HAVANA (Reuters) – Former Cuban leader Fidel Castro said on Sunday the US trade embargo against Cuba must go, but he was mum on his brother Raul Castro’s recent offer to talk with Washington about “everything,” including political prisoners and human rights.

Castro’s comments in his latest column in Cuba’s state-run media were his first about the just-completed Summit of the Americas in Trinidad and Tobago.

Latin American leaders there pushed US President Barack Obama to end the Cold War trade ban imposed against Cuba in 1962.

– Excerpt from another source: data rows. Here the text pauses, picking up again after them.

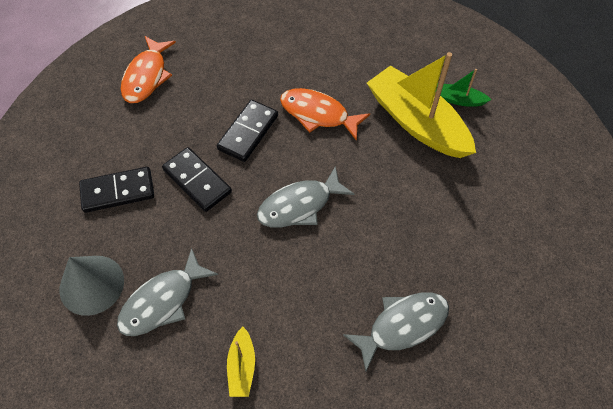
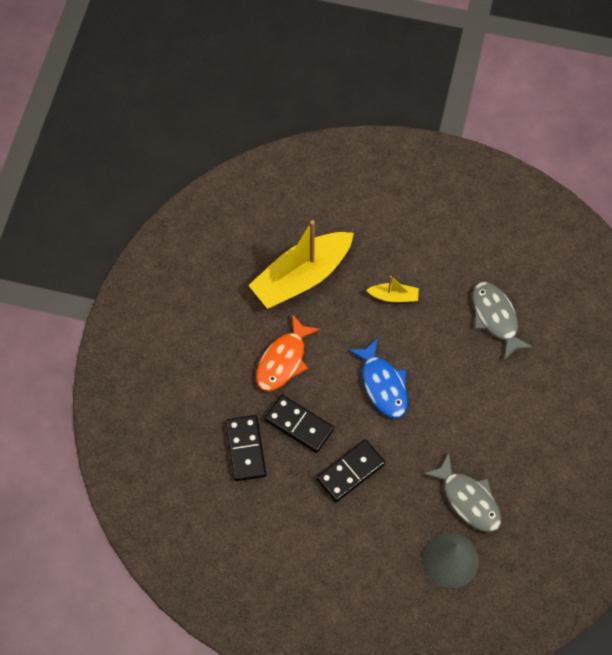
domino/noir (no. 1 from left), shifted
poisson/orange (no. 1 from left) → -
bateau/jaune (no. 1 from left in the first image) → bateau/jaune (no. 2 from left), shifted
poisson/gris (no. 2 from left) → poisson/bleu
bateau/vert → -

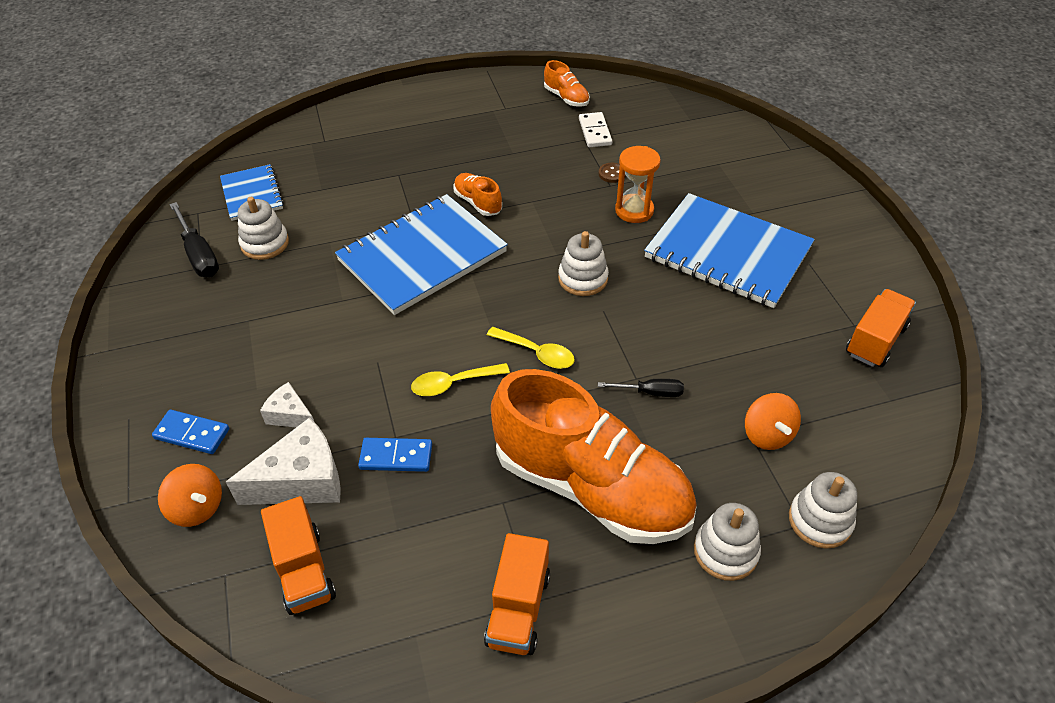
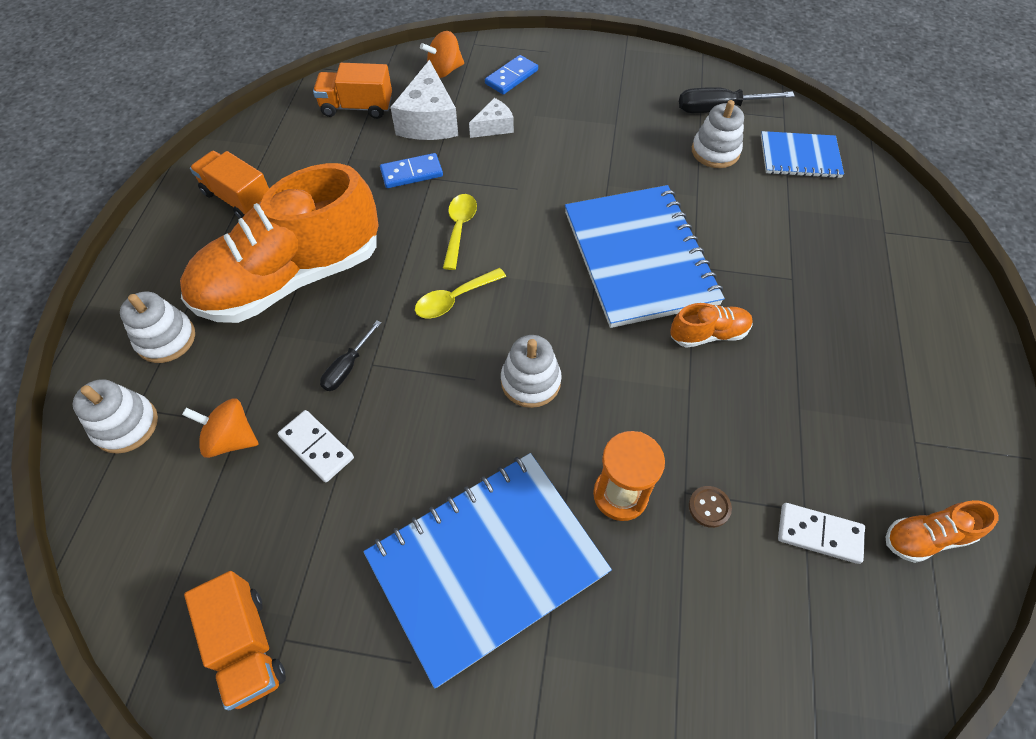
domino/bleu (no. 2 from left in the first image) → domino/bleu (no. 1 from left), 45 degrees clockwise
- → domino/blanc (no. 1 from left)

Castro praised Obama for being “very intelligent,” but said he was “abrupt and evasive” when he answered questions about the embargo in a closing news conference on Sunday.

“I want to remind him of a basic ethical principal related to Cuba: any injustice, any crime in whatever time has no excuse to go on.

The cruel blockade (embargo) against the Cuban people costs lives, costs suffering,” he said.

Before the summit that began on Friday, Obama put small holes in the embargo by granting Cuban-Americans the right to travel freely to Cuba and send unlimited money to their relatives on the communist-ruled island.

Obama said he hoped Cuba would signal its willingness to move ahead by releasing political prisoners and cutting the amount it charges to change US dollars into Cuban convertible pesos.